Interpreting Performance in Small Business Research
Davidsson, Per (2005) Interpreting Performance in Small Business Research. In Strathclyde Entrepreneurship Research Workshop, ESRC Seminar: Small Firm Performance: Academic Perspectives, Leeds, UK.
For obvious reasons, researchers and policy-makers alike have an interest in assessing the performance of small firms as well as in understanding the factors that contribute to it. Attaining such knowledge is not a trivial undertaking. Researchers have pointed out that the performance of small firms can be difficult to assess (Brush & Vanderwerf, 1992)—e.g., because reliable data cannot be obtained—and also difficult to predict (Cooper, 1995). In this paper I will discuss the equally important and difficult issue of how research results regarding small business performance and its predictors can or should be interpreted. In particular, I will discuss whether commonly used performance indicators like survival vs. non-survival and growth vs. non-growth really reflect ‘good’ vs. ‘bad’ performance, as is commonly assumed. Although theory and other researchers’ findings will also be used to some extent, my exposition will rely primarily on experiences and illustrations from a number of research projects I have been directly involved in during the last 20 years.
The paper proceeds as follows. I will first question the assumption that business discontinuance—often called ‘failure’—is a ‘bad’ outcome that best should be avoided from the aggregate perspective of the economic system. I will then continue to discuss ‘failure’ from more of a micro-perspective, arguing that most instances of discontinuation of new or emerging firms are not associated with substantial financial losses and do not necessarily represent efforts that should have been avoided.

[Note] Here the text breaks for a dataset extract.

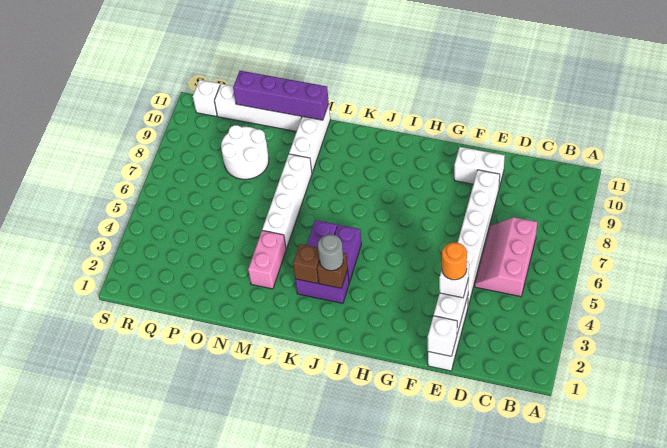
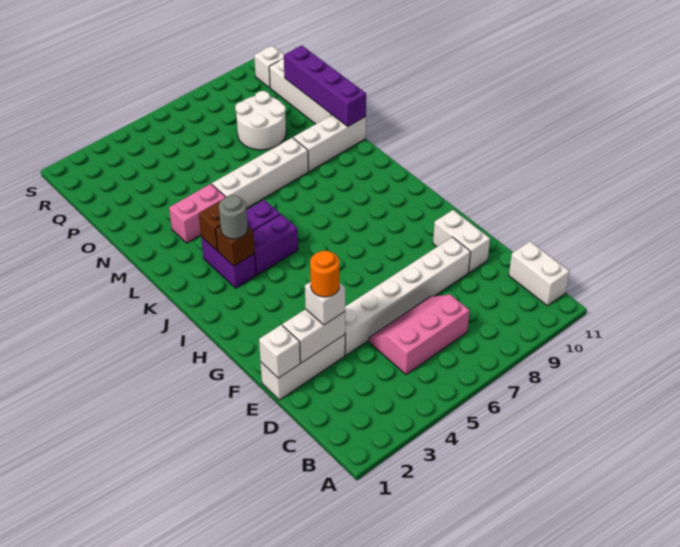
none -> white brick B11:C11 level 1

Staying at the micro level I will then turn to the issue of firm growth and the conditions under which growth represents a ‘good’ outcome from the perspective of the firm’s principal stakeholders. I will then return to the aggregate level and discuss the extent to which firm level employment growth translates to net increases of employment in the economy. Finally, the implications of the issues raised in the paper will be restated and discussed in the concluding section of the paper.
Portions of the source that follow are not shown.